Proprio nei giorni nei quali si stava delineando in Italia la traumatica esperienza collettiva della presenza di un virus sconosciuto, veniva pubblicato dalla Queriniana un libro dal titolo che non poteva passare inosservato: Santa resilienza. Le origini traumatiche della Bibbia.
L’autore, David M. Carr, è uno studioso americano che racconta la storia di come le Bibbie, sia quella ebraica (o Antico Testamento) sia quella cristiana (o Nuovo Testamento), siano emerse in risposta alla sofferenza, in particolare alla sofferenza traumatica di gruppo, prodotta dalle grandi catastrofi della distruzione di città, di deportazioni di intere popolazioni, della perdita dell’indipendenza fino alla catastrofe traumatica della crocifissione di Cristo.
Come mai un minuscolo popolo dell’antico Medio Oriente, politicamente insignificante, culturalmente irrilevante (ha lasciato poche tracce nelle grandi “biblioteche” dell’antichità), ha prodotto la Bibbia, un’opera che, oltre che essere il punto di riferimento delle grandi religioni monoteistiche, è stata considerata come il codice dell’Occidente? Alla ricerca di una risposta soddisfacente, lo studioso americano indaga sulle origini della Bibbia, sul come e sul perché sia stato composto un simile testo capace di sfidare i secoli. E, attenendosi ai dati storicamente disponibili, porta ad individuare in alcune catastrofi traumatiche la spinta a redigere un testo che, lungo i millenni, sarà fonte di identità e strumento di sopravvivenza.
Ma perché privilegiare la catastrofe? E qui veniamo al “fascino indiscreto” della Bibbia, la quale affronta la realtà così come è e non come piace. E l’autore, fresco da una fresca personale esperienza traumatica, scende a una semplice considerazione del nostro quotidiano: «Noi facciamo progetti assecondando le nostre idee, ma ubbidiamo alla sofferenza». Israele e Giuda avevano molte “idee” prima dei traumi che li avrebbero sconvolti, provocati da secoli di dominio assiro e babilonese, da deportazioni, dal dominio romano. Così come i discepoli di Gesù avevano molte idee di riscatto messianico prima della crocifissione…

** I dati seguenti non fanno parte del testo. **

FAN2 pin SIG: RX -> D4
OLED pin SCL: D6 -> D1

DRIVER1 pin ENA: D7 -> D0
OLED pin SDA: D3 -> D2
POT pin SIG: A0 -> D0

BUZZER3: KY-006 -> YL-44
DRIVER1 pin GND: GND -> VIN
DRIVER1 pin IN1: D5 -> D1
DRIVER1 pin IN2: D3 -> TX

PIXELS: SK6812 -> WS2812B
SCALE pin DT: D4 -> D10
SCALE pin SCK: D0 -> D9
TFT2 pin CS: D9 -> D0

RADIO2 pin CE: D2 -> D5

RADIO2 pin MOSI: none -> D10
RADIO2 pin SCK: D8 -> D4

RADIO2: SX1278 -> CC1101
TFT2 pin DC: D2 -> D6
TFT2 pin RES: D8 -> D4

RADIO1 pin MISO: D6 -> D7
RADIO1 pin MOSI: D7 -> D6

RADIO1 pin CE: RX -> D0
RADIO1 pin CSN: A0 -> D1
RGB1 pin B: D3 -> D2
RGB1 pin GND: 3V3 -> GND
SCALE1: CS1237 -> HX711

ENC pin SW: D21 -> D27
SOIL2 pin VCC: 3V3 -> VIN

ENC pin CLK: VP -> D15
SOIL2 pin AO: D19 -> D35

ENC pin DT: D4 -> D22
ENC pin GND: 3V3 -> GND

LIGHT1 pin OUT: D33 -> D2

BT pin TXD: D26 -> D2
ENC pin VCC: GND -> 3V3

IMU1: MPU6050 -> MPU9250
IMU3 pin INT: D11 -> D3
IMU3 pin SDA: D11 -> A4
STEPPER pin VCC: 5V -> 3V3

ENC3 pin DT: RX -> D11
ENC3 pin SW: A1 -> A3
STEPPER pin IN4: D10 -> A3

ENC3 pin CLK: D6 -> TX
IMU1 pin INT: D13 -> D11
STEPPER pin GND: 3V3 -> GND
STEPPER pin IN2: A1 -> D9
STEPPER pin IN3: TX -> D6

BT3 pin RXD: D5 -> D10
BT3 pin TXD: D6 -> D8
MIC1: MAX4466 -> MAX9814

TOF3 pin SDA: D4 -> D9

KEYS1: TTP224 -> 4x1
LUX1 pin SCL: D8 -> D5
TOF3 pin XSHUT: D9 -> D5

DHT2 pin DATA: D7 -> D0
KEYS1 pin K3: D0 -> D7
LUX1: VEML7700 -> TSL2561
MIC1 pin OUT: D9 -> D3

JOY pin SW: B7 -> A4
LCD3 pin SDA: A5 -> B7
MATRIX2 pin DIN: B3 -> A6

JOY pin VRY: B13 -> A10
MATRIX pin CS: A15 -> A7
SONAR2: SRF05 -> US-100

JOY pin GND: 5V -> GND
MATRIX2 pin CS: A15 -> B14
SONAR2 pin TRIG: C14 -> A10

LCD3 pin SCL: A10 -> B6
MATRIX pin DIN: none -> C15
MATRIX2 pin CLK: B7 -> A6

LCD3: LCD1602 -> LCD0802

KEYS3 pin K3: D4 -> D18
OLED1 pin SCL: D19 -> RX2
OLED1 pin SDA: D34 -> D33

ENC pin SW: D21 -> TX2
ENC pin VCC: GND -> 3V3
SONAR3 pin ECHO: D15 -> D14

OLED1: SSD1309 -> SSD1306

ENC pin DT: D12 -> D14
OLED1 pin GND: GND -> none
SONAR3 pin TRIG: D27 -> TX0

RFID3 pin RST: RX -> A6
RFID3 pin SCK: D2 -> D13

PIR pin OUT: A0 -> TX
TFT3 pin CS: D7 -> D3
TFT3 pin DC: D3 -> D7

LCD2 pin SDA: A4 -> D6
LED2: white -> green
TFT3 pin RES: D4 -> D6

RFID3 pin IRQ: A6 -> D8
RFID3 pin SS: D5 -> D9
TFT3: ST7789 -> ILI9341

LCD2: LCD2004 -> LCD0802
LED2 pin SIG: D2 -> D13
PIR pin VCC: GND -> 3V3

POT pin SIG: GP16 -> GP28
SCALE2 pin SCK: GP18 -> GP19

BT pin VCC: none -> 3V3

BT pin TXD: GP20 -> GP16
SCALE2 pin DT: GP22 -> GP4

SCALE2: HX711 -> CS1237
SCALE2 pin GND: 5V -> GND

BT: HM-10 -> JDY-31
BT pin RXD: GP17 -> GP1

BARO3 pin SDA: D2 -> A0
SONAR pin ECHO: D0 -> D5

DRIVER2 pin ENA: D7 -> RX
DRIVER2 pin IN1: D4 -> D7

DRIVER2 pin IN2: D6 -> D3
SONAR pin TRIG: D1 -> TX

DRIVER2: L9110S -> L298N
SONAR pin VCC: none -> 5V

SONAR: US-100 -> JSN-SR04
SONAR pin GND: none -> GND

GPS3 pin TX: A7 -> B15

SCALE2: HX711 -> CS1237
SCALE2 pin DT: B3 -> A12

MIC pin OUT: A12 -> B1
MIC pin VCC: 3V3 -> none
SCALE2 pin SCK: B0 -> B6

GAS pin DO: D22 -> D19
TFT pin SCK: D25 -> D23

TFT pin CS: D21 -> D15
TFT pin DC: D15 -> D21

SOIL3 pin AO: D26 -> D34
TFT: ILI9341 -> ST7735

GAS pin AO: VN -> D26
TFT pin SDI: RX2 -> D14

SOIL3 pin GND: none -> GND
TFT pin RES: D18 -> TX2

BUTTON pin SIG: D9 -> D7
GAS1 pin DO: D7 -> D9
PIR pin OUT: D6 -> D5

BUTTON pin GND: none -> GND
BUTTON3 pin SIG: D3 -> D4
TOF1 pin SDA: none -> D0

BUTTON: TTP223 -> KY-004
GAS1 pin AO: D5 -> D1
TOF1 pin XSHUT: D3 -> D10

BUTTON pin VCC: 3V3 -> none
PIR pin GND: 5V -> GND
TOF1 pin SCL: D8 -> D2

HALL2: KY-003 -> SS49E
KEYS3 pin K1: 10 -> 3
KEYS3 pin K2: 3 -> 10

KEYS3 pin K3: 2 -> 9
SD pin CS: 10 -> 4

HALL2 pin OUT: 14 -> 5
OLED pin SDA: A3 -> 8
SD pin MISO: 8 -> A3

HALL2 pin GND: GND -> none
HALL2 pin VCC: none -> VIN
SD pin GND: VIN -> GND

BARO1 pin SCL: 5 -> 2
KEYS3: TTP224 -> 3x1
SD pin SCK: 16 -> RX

Le Bibbie, sia ebraica che cristiana, costituiscono un deposito scritto che narra secoli di sopravvivenza alla sofferenza e di resilienza condivisa. I miti delle altre nazioni, imperniate sul tema del trionfo, morirono con esse, mentre la Bibbia parla di sopravvivenza da una catastrofe totale. Le altre scritture immaginavano gli dèi padroni di imperi che dominavano sugli altri, le Scritture ebraiche e cristiane rappresentavano un Dio che arreca sofferenza al suo stesso popolo, pur conducendolo a superare la tribolazione. Esse dipingono un Dio che è sempre presente, che “vede e ascolta” il grido del suo popolo, partecipa in prima persona anche, e soprattutto, quando la vita va in frantumi, sostiene la resilienza, che è capacità di intravvedere nuove possibilità di futuro.
E quando la vita va in frantumi è utile riflettere sul come e perché nel corso dei millenni i testi biblici siano stati strumenti di resilienza. E in che modo essi continuano ancora oggi a parlare a noi e alle nostre ferite. Resilienza è una parola piuttosto gettonata oggi per indicare la capacità di ricominciare sempre, di rimettersi in piedi anche dopo esperienze che gettano a terra, di cercare semi di vita e di gioia anche quando tutto sembra perduto e di riaccendere la speranza in un futuro positivo, anche dopo la caduta nel dolore e nella fragilità.
Perché non riprendere in mano la nostra vecchia cara Bibbia in un momento come questo in cui cerchiamo fondati motivi di resilienza?